I'm fitting a time series. In this sense, I'm trying to cross-validate using the TimeSeriesSplit
function. I believe that the easiest way to apply this function is through the cross_val_score
function, through the cv argument.
The question is simple, is the way I am passing the CV argument correct? Should I do the split(scaled_train)
or should I use the split(X_train)
or split(input_data)
? Or, should I cross-validate in another way?
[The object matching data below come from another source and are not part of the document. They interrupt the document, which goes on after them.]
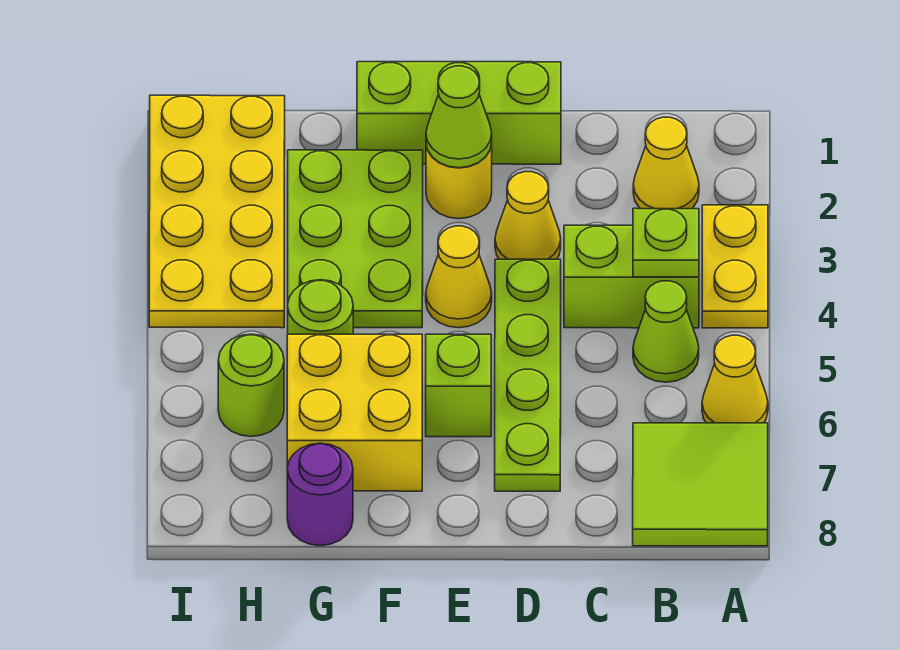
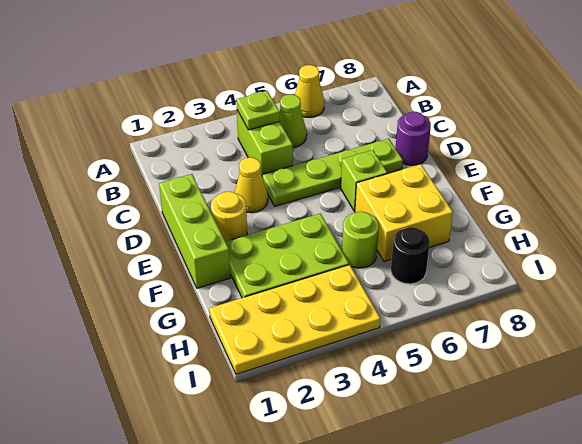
yellow plate A3:A4 level 1 -> none
lime tile A7:B8 level 1 -> none
yellow cone B2 level 1 -> none
lime cone E2 level 2 -> none
yellow cone E4 level 1 -> none
purple round brick G8 level 1 -> purple round brick D8 level 1
lime round brick H6 level 1 -> black round brick H6 level 1

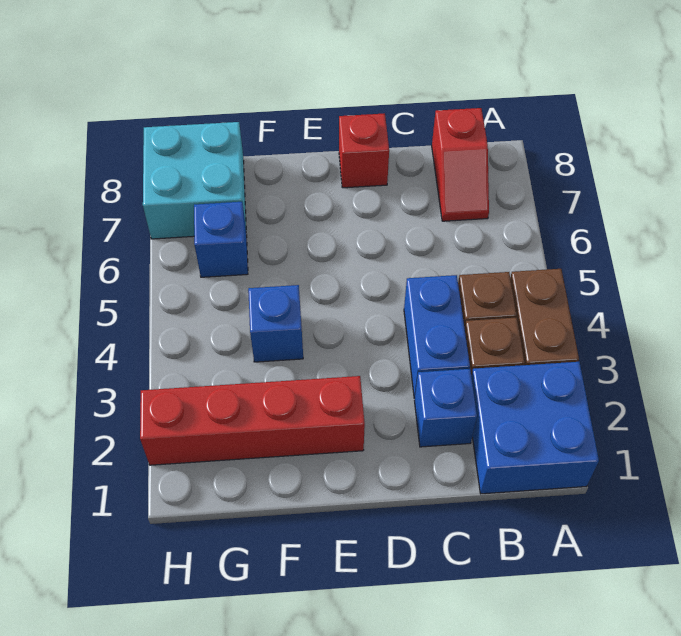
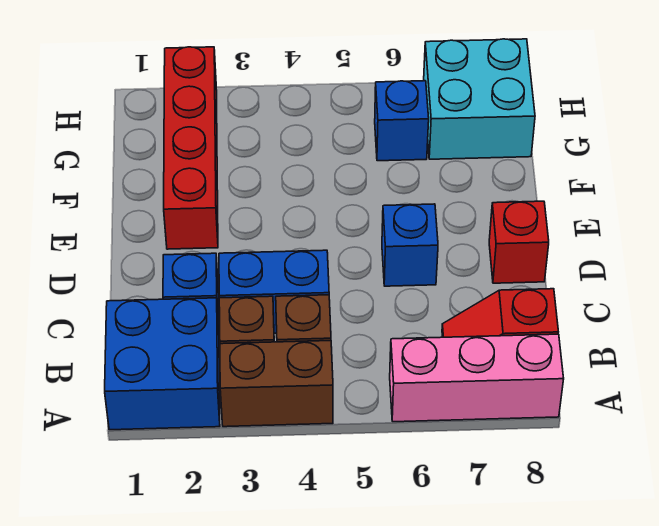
none -> pink brick A6:A8 level 1
blue brick F4 level 1 -> blue brick D6 level 1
This is the code I am writing:
def fit_model1(data: pd.DataFrame):
df = data
scores_fit_model1 = []
for sizes in test_sizes:
# Generate Test Design
input_data = df.drop('next_count',axis=1)
output_data = df[['next_count']]
X_train, X_test, y_train, y_test = train_test_split(input_data, output_data, test_size=sizes, random_state=0, shuffle=False)
#scaling
scaler = MinMaxScaler()
scaled_train = scaler.fit_transform(X_train)
scaled_test = scaler.transform(X_test)
#Build Model
lr = LinearRegression()
lr.fit(scaled_train, y_train.values.ravel())
predictions = lr.predict(scaled_test)
#Cross Validation Definition
time_split = TimeSeriesSplit(n_splits=10)
#performance metrics
r2 = cross_val_score(lr, scaled_train, y_train.values.ravel(), cv=time_split.split(scaled_train), scoring = 'r2', n_jobs =1).mean()
scores_fit_model1.append(r2)
return scores_fit_model1